During Pregnancy, Smoking and Diabetes Are Riskier Together.
Smoking tobacco during pregnancy is one of the main modifiable risk factors for pregnancy complications. Having pregestational diabetes—that is, having diabetes before becoming pregnant—is the most common chronic condition complicating pregnancy.
Now, the first population-based study to look at the joint effects of smoking and pregestational diabetes during pregnancy, co-authored by School of Public Health researchers, finds the increased risk is greater than the sum of its parts.
The study, published in the Journal of Diabetes Research, finds the interaction between tobacco and pregestational diabetes increases the risk of preterm birth by an additional 11.7 percent beyond the risk from each factor added together, and increases the risk of congenital abnormalities by an additional 2.2 percent.
“Our findings are consistent with previous observations that tobacco smoking can have a negative effect on blood sugar levels among diabetic women,” says study co-author Martha Werler, professor and chair of epidemiology.
The researchers used hospital discharge data from 5,780 deliveries in the Emilia-Romagna region of Northern Italy between 2007 and 2010, including 992 deliveries to women with pregestational diabetes. They used self-reported data on smoking at any time during pregnancy. To identify women with pregestational diabetes, the researchers used self-reported data, as well as data from diabetes registries for women in the Emilia-Romagna provinces of Modena and Reggio Emilia. The researchers used data from birth certificates to identify preterm births before 37 weeks and congenital abnormalities.
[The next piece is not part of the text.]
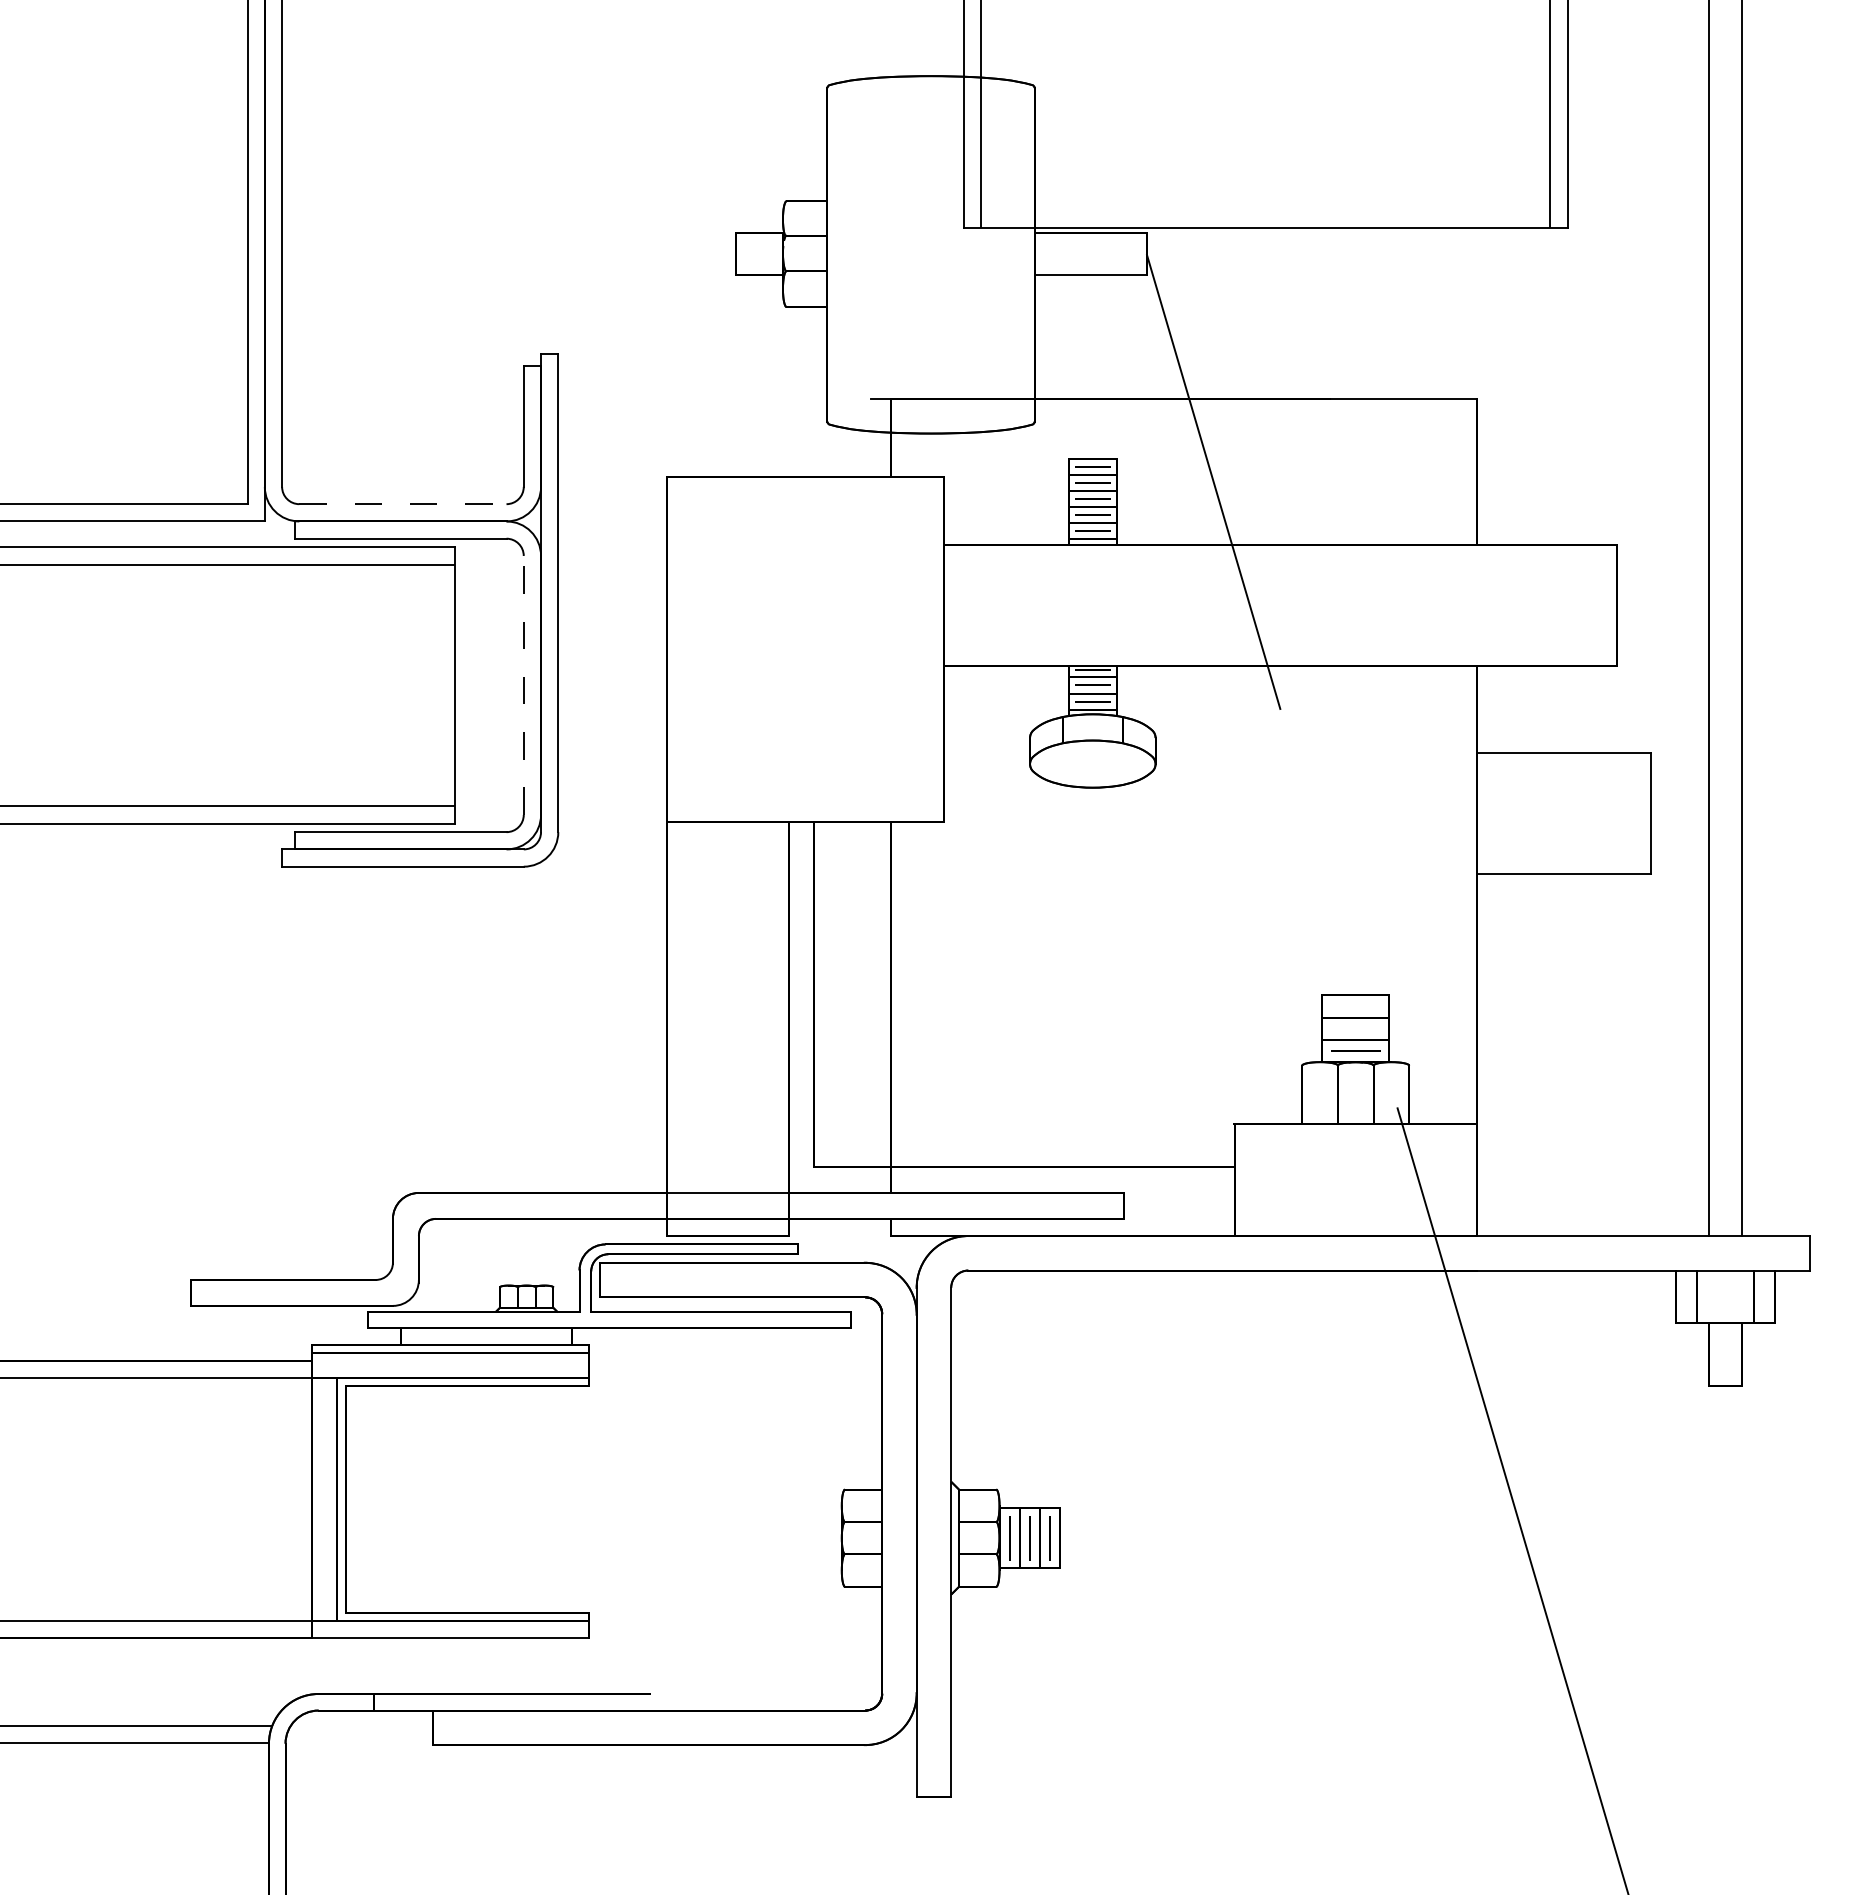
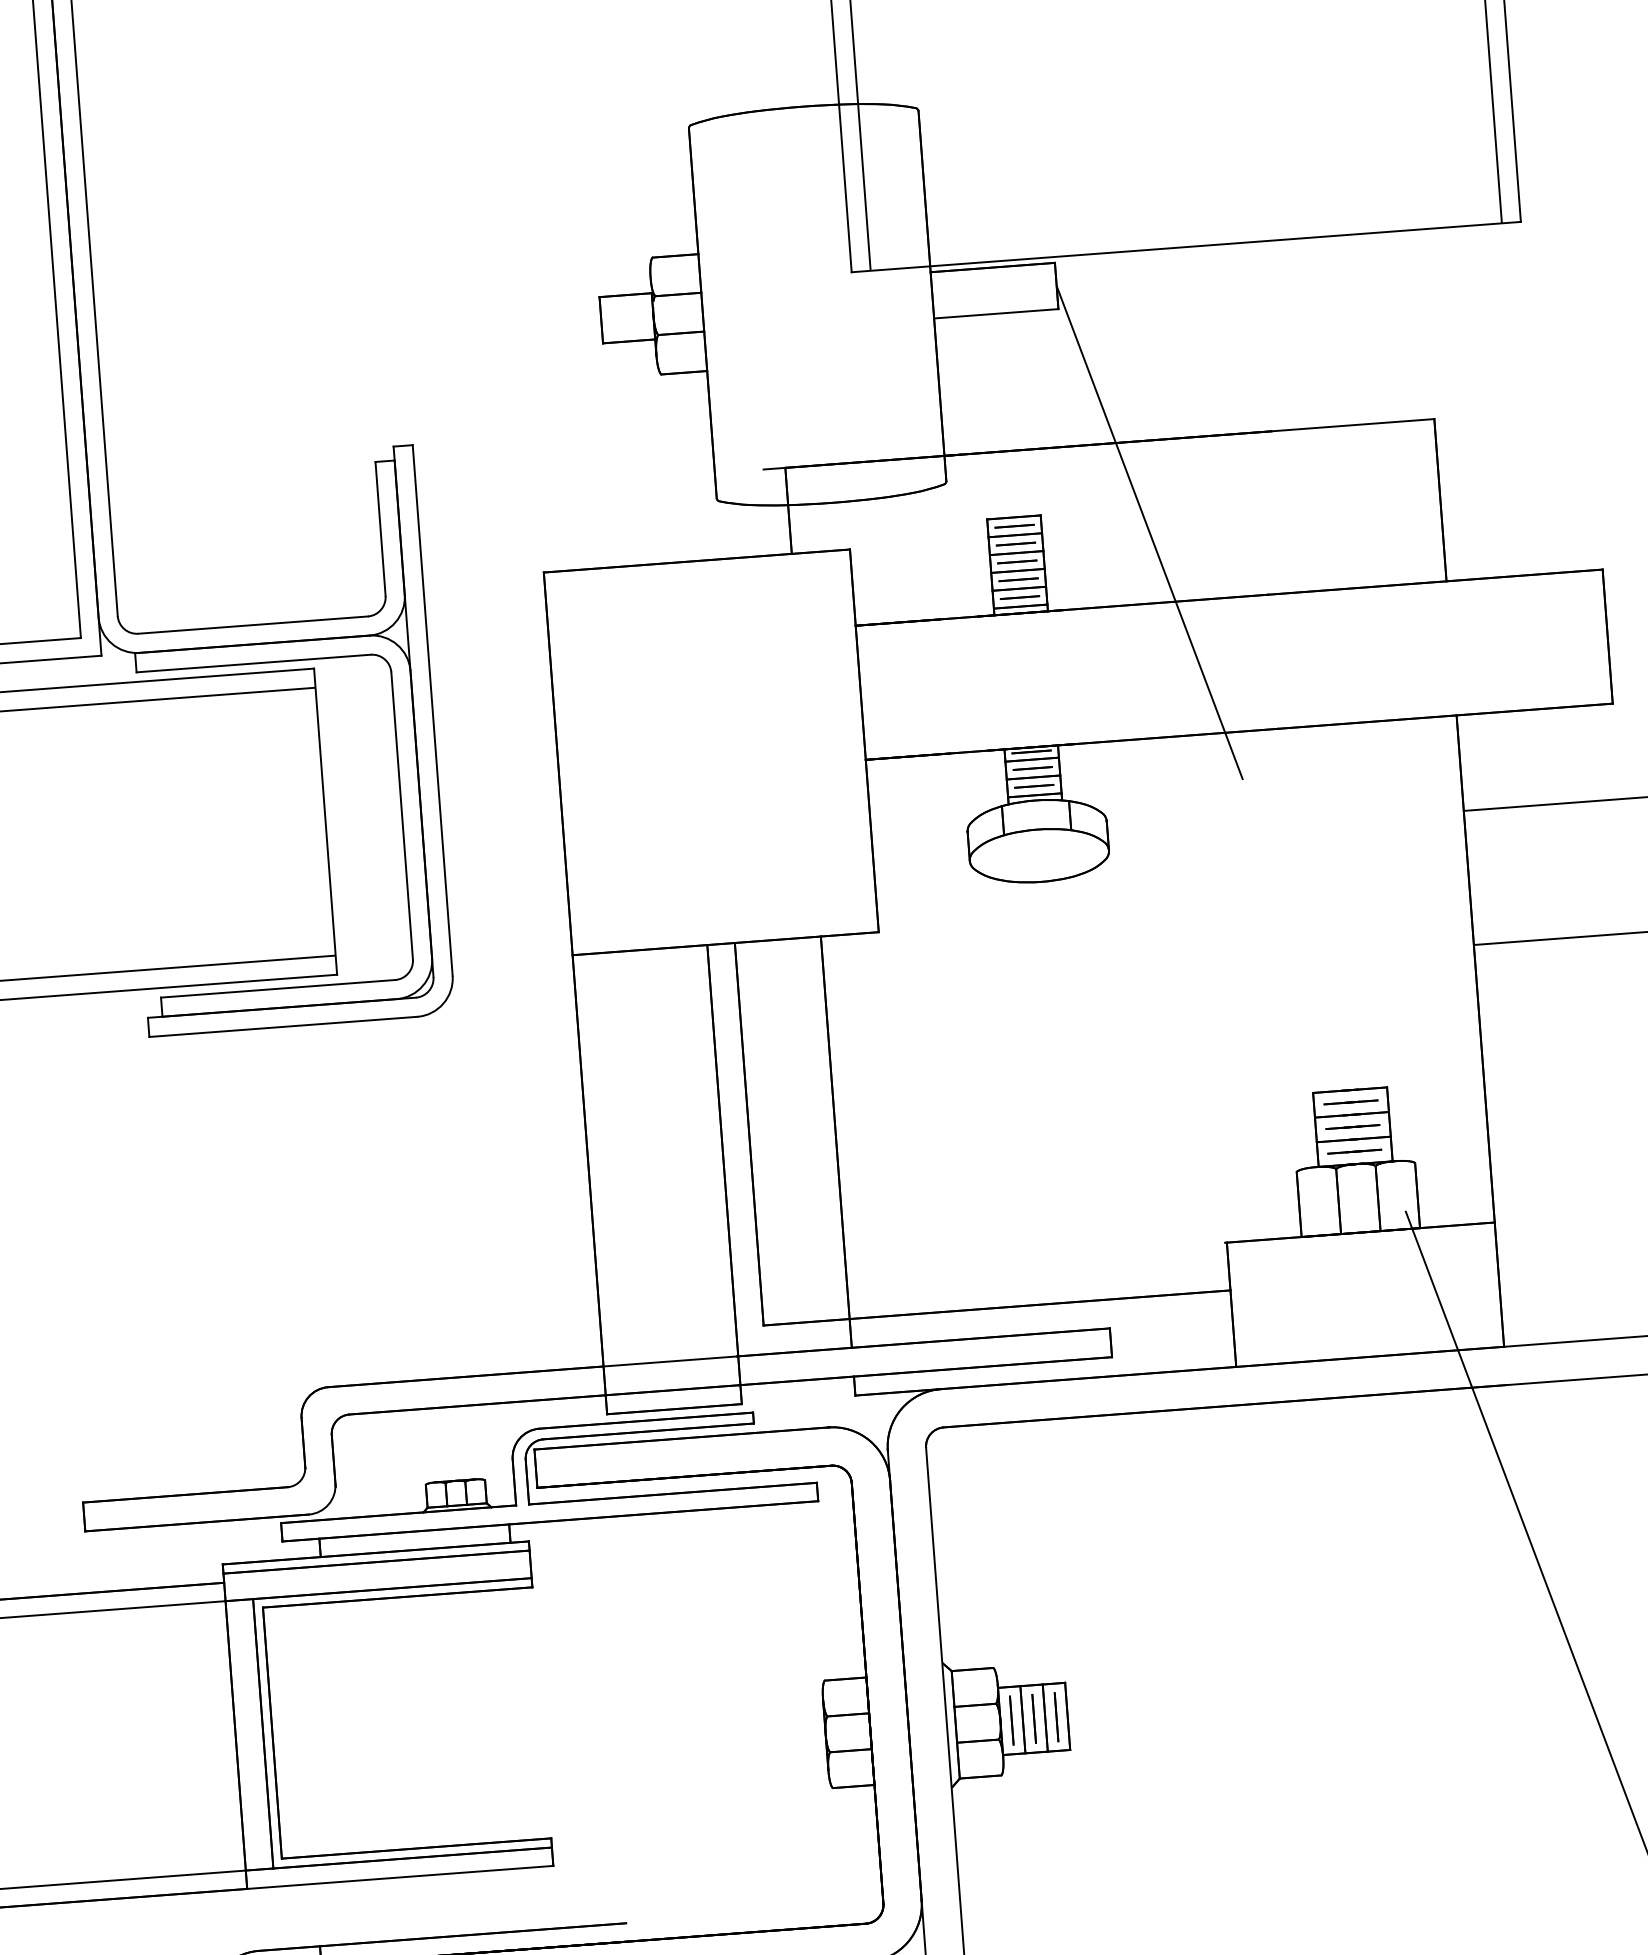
line: (402, 504) -> (252, 625), dashed -> solid
line: (523, 684) -> (401, 814), dashed -> solid
line: (1355, 1005) -> (1350, 1101), added
line: (1355, 1028) -> (1352, 1126), added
Although the proportion of smokers was similar among women with and without pregestational diabetes, the prevalences of babies born prematurely or with a congenital anomaly were higher among those with pregestational diabetes who smoked during their pregnancies compared to those who did not.
The effects of the interaction between pregestational diabetes and smoking were greater than additive for both preterm birth and congenital abnormalities, adding an excess prevalence of 11.7 percent for preterm birth and 2.2 percent for congenital abnormalities. The researchers calculated that about half of the preterm births and congenital abnormalities among babies born to women who had diabetes and were smokers was attributable to the interaction between the two risk factors.
The study was co-authored by Kenneth Rothman, professor of epidemiology, and Marco Vinceti, adjunct associate professor of epidemiology and a faculty member at the University of Modena and Reggio Emilia. The other co-authors were: Lucia Borsari, Carlotta Malagoli, and Marcella Malavolti of the University of Modena and Reggio Emilia; Rossella Rodolfi and Fausto Nicolini of the Local Health Authority of Reggio Emilia; and Gianfranco De Girolamo of the Local Health Authority of Modena.